"It's All Over Now" is a song written by Bobby Womack and his sister-in-law Shirley Womack. It was first released by The Valentinos, featuring Bobby Womack, in 1964. The Rolling Stones heard it on its release and quickly recorded a cover version, which became their first number-one hit in the United Kingdom, in July 1964.

The Valentinos version
The Valentinos recorded the song at United Recording in Hollywood on March 24, 1964, and released it two months later. It entered the Billboard Hot 100 on June 27, 1964, and stayed on the chart for two weeks, peaking at number 94.

Personnel
Bobby Womack – lead vocals, guitar, co-writer
Cecil Womack – background vocals
Harry Womack – background vocals
Friendly Womack Jr. – background vocals
Curtis Womack – background vocals
Sam Cooke – producer

The Rolling Stones version

The Rolling Stones landed in New York on June 1, 1964, for their first North American tour, around the time the Valentinos' recording was released. New York radio DJ Murray the K played the song to the Rolling Stones. He also played the Stones' "King Bee" (their Slim Harpo cover) the same night and remarked on their ability to achieve an authentic blues sound.
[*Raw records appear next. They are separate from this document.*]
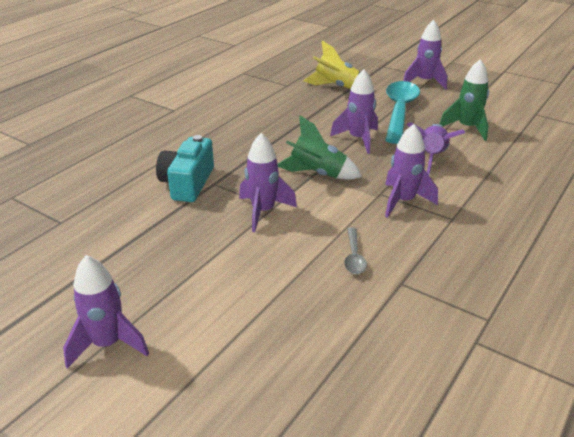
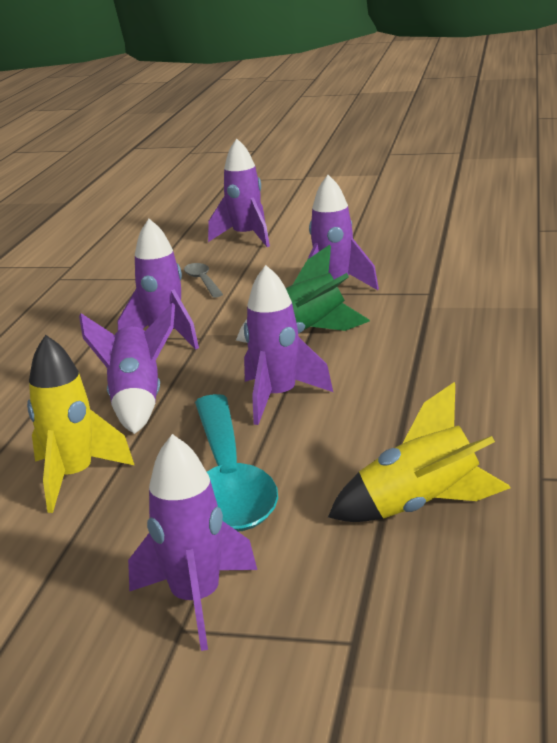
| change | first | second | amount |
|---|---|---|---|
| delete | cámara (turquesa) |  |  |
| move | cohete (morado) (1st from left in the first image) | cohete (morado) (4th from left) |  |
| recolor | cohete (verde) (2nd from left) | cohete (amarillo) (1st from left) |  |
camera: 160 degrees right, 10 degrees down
After hearing "It's All Over Now" by the Womack Brothers (aka the Valentinos) on the WINS show, the band recorded their version nine days later at Chess Studios in Chicago. Years later, Bobby Womack said in an interview that he had told Sam Cooke he did not want the Rolling Stones to record their version of the song, and that he had told Mick Jagger to get his own song. Cooke convinced him to let the Rolling Stones record the song. Six months later on, after receiving the royalty check for the song, Womack told Cooke that Mick Jagger could have any song he wanted.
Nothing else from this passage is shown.